Strona 1 z 1

SMART- polska maszyna do wyżarzania łusek

: wtorek, 17 listopada 2020, 18:40
autor: Logic
Czy ten sprzęt wyszedł z fazy prototypu? Są o tym filmy na youtubie, ale mam wrażenie, że projekt nie wyszedł z fazy chałupniczej. Nie znalazłem żadnego sklepu, który by to oferował, dlatego taki wniosek wysnułem. Czy ktoś to nabył? Zastanawiam się, dlaczego ten sprzęt nie konkuruje na rynku z AMP.
T

: wtorek, 17 listopada 2020, 18:47
autor: piotrjub

: wtorek, 17 listopada 2020, 18:49
autor: Logic
Tak jest. Bardzo obiecująco wygląda. Wydaje mi się, że zamiast sprowadzać AMP za grubą kasę z antypodów przy odrobinie promocji ten sprzęt mógłby się nieźle sprzedawać (niechby Brownells to zakontraktował:).

: wtorek, 17 listopada 2020, 20:09
autor: bobers
Większość osób na tym forum, które posiadają kupną maszynę do indukcyjnego odpuszczania, ma właśnie to.
Niewiem ile osób posiadających własną maszynę do indukcyjnego odpuszczania w tym kraju, nie ma konta na tym forum.
Sprzedaż zagraniczną kolega Wojtek też prowadzi. Ale jeśli chcesz się zająć dystrybucją, lub pomóc mu w nawiązaniu współpracy z Brownells, pewnie się ucieszy.

: wtorek, 17 listopada 2020, 20:12
autor: piotrjub
ale on ten piecyk cały czas produkuje i sprzedaje. Sam znam z kilkadziesiąt osób które maja ten piecyk.
Ja swój kupiłem w marcu 2015 roku i od tamtego czasu go cały czas używam.

https://www.youtube.com/watch?v=Ez2bAf77iC8

teraz zamocowałem podajnik, to z lenistwa.

: wtorek, 17 listopada 2020, 20:40
autor: Logic
Czy ktoś z Was mógłby zdradzić na priv, jaka jest wycena tej maszyny? Jak to się ma do AMP-a? Bardzo bym się cieszył, gdyby producent został zauważony i maszyna podbiła rynek w USA. Kibicuję takim inicjatywom "Made in Poland". Moim zdaniem to, co moglibyśmy zrobić, to podzielić się doświadczeniami na amerykańskich forach, zamieścić jakąś pozytywną recenzję.

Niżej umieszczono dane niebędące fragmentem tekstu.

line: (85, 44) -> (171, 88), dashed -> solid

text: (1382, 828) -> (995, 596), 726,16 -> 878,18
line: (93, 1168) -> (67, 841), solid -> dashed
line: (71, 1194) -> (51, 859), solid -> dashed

: wtorek, 17 listopada 2020, 21:14
autor: Arek_78
Ja też posiadam SAM-a. Bardzo dobre, ciche i kompaktowe urządzenie. Nie żałuję zakupu. Dzisiaj na pewno kupiłbym go jeszcze raz :)

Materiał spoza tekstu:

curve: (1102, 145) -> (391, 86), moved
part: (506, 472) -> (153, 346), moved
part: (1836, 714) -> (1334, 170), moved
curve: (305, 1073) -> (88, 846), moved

: wtorek, 17 listopada 2020, 22:02
autor: jmarcinkowski
To i ja bym prosił na PW info o cenie i namiary na wykonawcę :)

Pozdrawiam - Jacek

: wtorek, 17 listopada 2020, 22:24
autor: Arek_78
Piotr już podał namiary. Kontakt przez FB

: wtorek, 17 listopada 2020, 22:28
autor: tytus160
Albo na maila. Jest pod filmem na youtube.

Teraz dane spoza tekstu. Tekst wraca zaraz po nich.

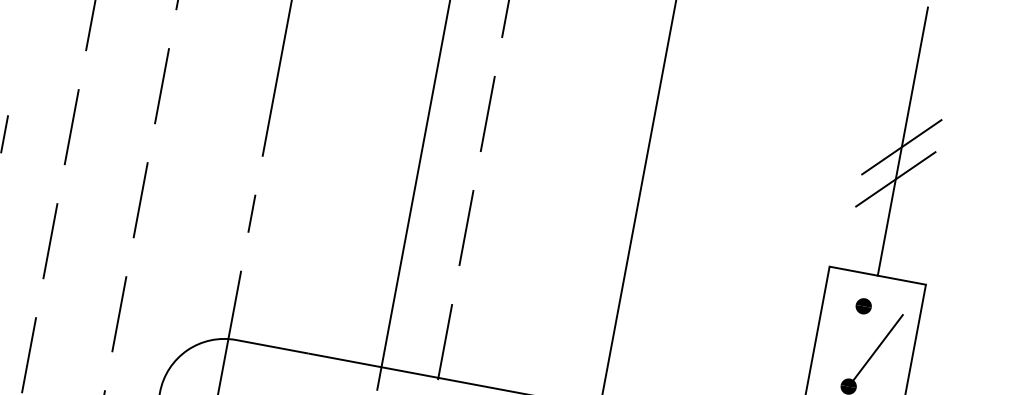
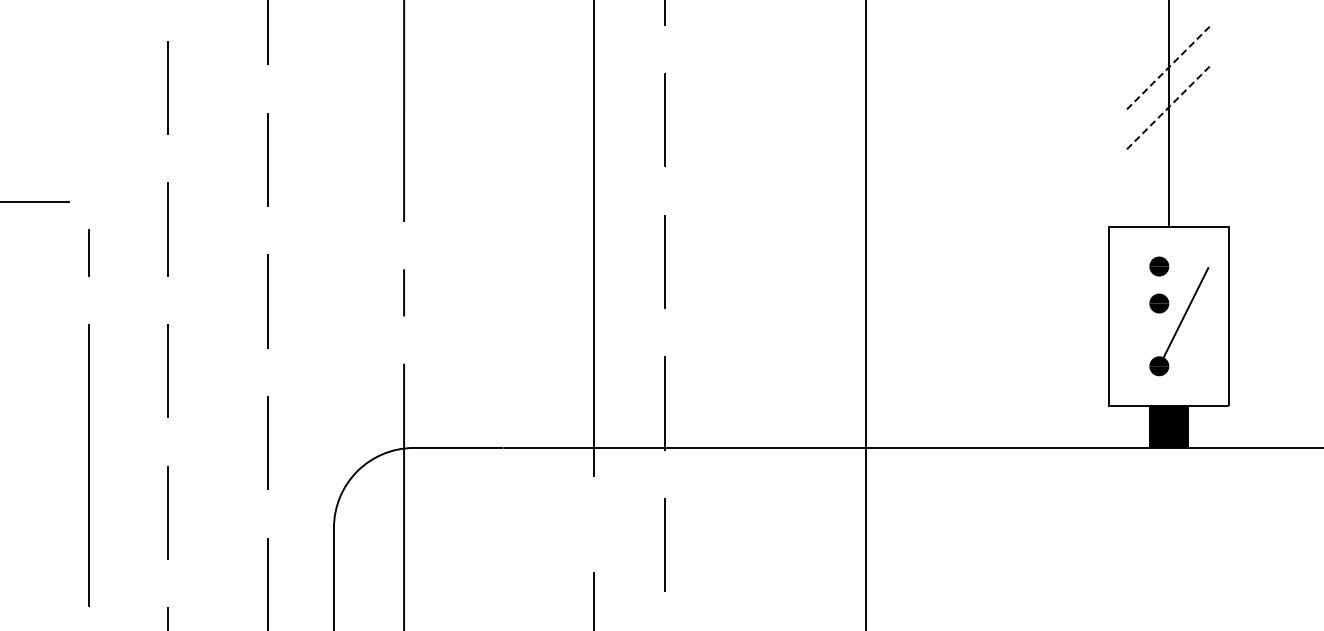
line: (901, 147) -> (1169, 67), solid -> dashed
line: (896, 179) -> (1169, 106), solid -> dashed
part: (858, 336) -> (1159, 303), added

: wtorek, 17 listopada 2020, 22:33
autor: de Fresz
Jak mnie wkurzają polscy producenci bardzo fajnego niekiedy sprzętu, którzy tak totalnie nie umio w sprzedaż i marketing, że wszystko opada. Ani pożądnej strony, ani cennika, ani najprostszego ecommerce, elementarnego marketingu - dramat jakiś! Radeckowe chrono, bipidy.eu, teraz ta wyżarzarka. Ciekawe ilu jeszcze zdolnych a ułomnych sprzedażowo polskich konstruktorów chowa się po swoich mrocznych garażach... Skąd do jasnej ciasnej klienci mają wiedzieć o tych produktach, skoro trzeba się zdrowo naryć po forach, żeby w ogóle dowiedzieć się o ich istnieniu? Sugestie współpracy z Brownellsem w tym kontekście to jakiś ponury żart.

: wtorek, 17 listopada 2020, 22:48
autor: tytus160
Nie zauważyłeś jak niszowe hobby sobie wybraliśmy? Jeśli piszesz o bipodach, chrono i "piecu" to zakładam, że strzelasz LR.
Ilu, górnolotnie powiem po debiutanckim sezonie, "nas" jest w Polsce? 300, 500, 1000?

Niszowy sport, niszowy sprzęt.

: wtorek, 17 listopada 2020, 23:20
autor: Arek_78
tytus160 pisze:Niszowy sport, niszowy sprzęt.
I do tego za....sta cena. Gdyby wszystkie ceny naszych zabawek były widoczne to uznano by nas za milionerów :)

: wtorek, 17 listopada 2020, 23:45
autor: de Fresz
tytus160 pisze:Ilu, górnolotnie powiem po debiutanckim sezonie, "nas" jest w Polsce? 300, 500, 1000?

Niszowy sport, niszowy sprzęt.
W XXI wieku ogarnięcie strony po angielsku, płatności kartą, Paypallem i kurierki na Europę, albo dogadanie się z kilkoma sklepami zagranicznymi i zbudowanie sieci dystrybucji na tak hermetycznym rynku - to naprawdę nie jest technologia na poziomie łazika marsjańskiego. I nagle wolumen rynku rośnie do ładnych paru tysięcy. Kurna, jeden Filipińczyk z manufakturą statywów FTR dał radę i jest znany w środowisku na całym świecie. Nowozelandczycy od AMP Annealera też se poradzili, a NZ to jest dopiero zadupie kuli ziemskiej. To kwestia myślenia, choćby minimalnego zmysłu biznesowego.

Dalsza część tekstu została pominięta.